Arbitrage : le risque est mal rémunéré sur les actions

En Bourse, comme dans la vie courante, tout risque mérite rémunération. Du moins, en théorie. Car les crises survenues depuis le début du nouveau millénaire ont remis en cause les grands principes exposés dans les manuels de finance. « Le risque actions a été très mal rémunéré au cours de la dernière décennie. Les indices des pays occidentaux sont en-dessous de leurs niveaux de 2000. Contrairement à ce qui s'est produit dans les pays émergents, les actions ont été devancées, en termes de performance, par les obligations sur la période », commente Frédéric Leroux, directeur de la gestion des risques chez Carmignac Gestion. Si bien que, pour la première fois depuis au moins vingt-cinq ans, le rendement facial (rapport entre le cours et le dividende par action) des sociétés du S&P500 a dépassé, au pire de la crise, en mars 2009, le taux de coupon de leurs obligations.

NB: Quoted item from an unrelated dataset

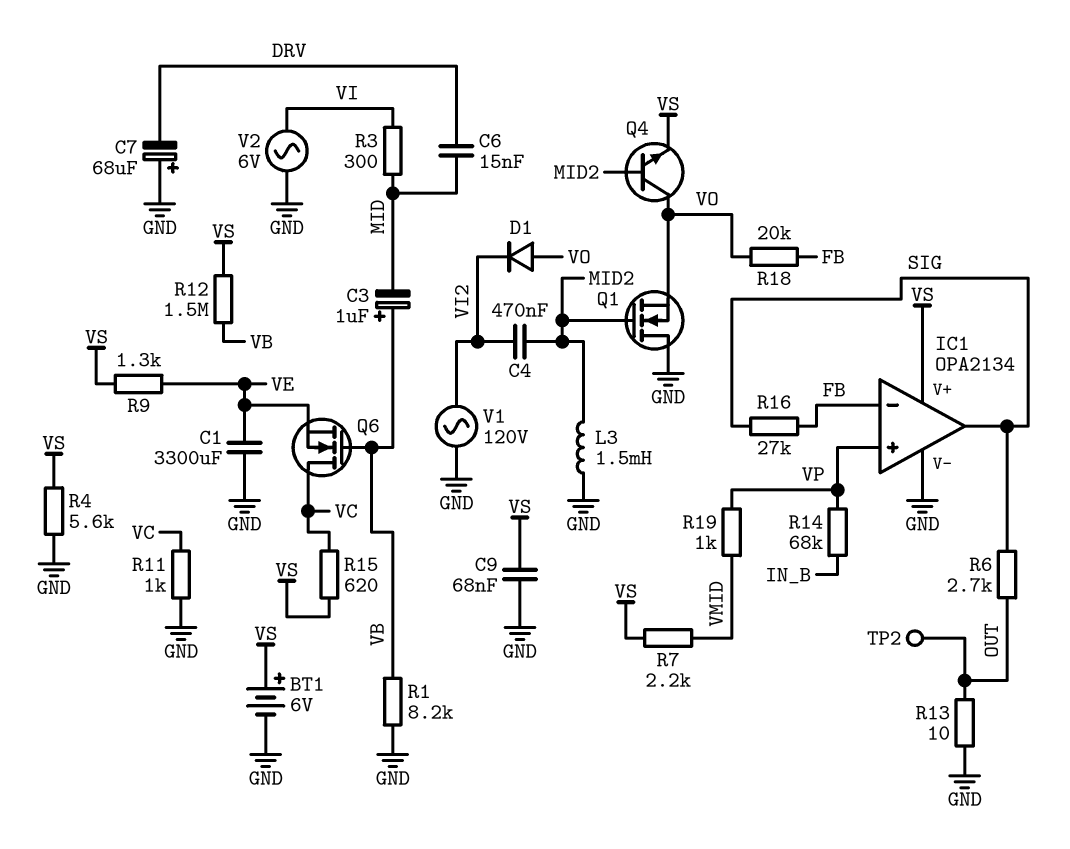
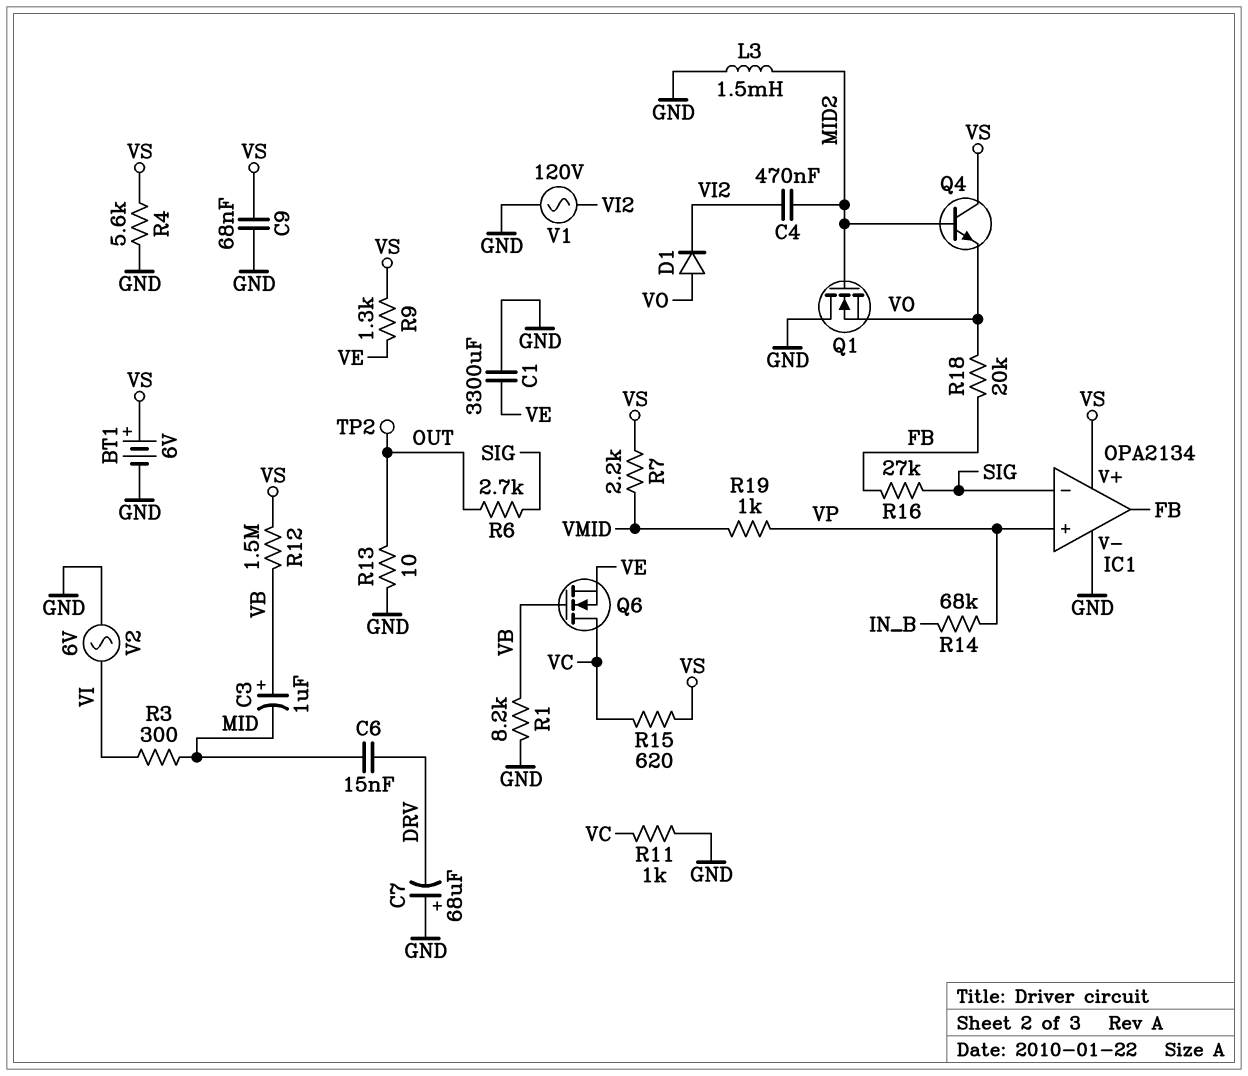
IC1 pin in-: FB -> SIG
IC1 pin out: SIG -> FB
Q4: NPN (B MID2, C VO, E VS) -> NPN (B MID2, C VS, E VO)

Les signes avant-coureurs d'une franche repriseEn outre, l'indice américain a beau être moins volatil qu'il y a dix ans, comme le montre le passage de 26 % à 22,7 % du VIX entre début 2000 et maintenant, il cote aujourd'hui plus de 20 % en-dessous de son niveau de l'époque. Mais l'un des exemples les plus flagrants de la difficulté du marché à payer correctement le risque encouru sur le compartiment actions figure dans les statistiques des équipes d'Exane Derivatives. Selon eux, l'Euro Stoxx 50 afficherait un ratio performance-volatilité proche de 1 contre 4,5 pour les obligations. La messe est dite. Mais ces chiffres pourraient bien constituer les signes avant-coureurs d'une franche reprise des indices boursiers. D'après Frédéric Leroux, le retour d'une inflation modérée favoriserait le compartiment actions même s'il était suivi d'un relèvement de taux, et cela au détriment du marché obligataire. « Les entreprises ont consenti de gros efforts pour alléger leur structure de coûts. Dès lors, lorsque les volumes et les prix repartiront à la hausse, le levier sur les résultats sera substantiel », estime l'expert. Car pour que la prime de risque retrouve du sens, encore faudrait-il que la visibilité s'améliore sur les profits des sociétés cotées.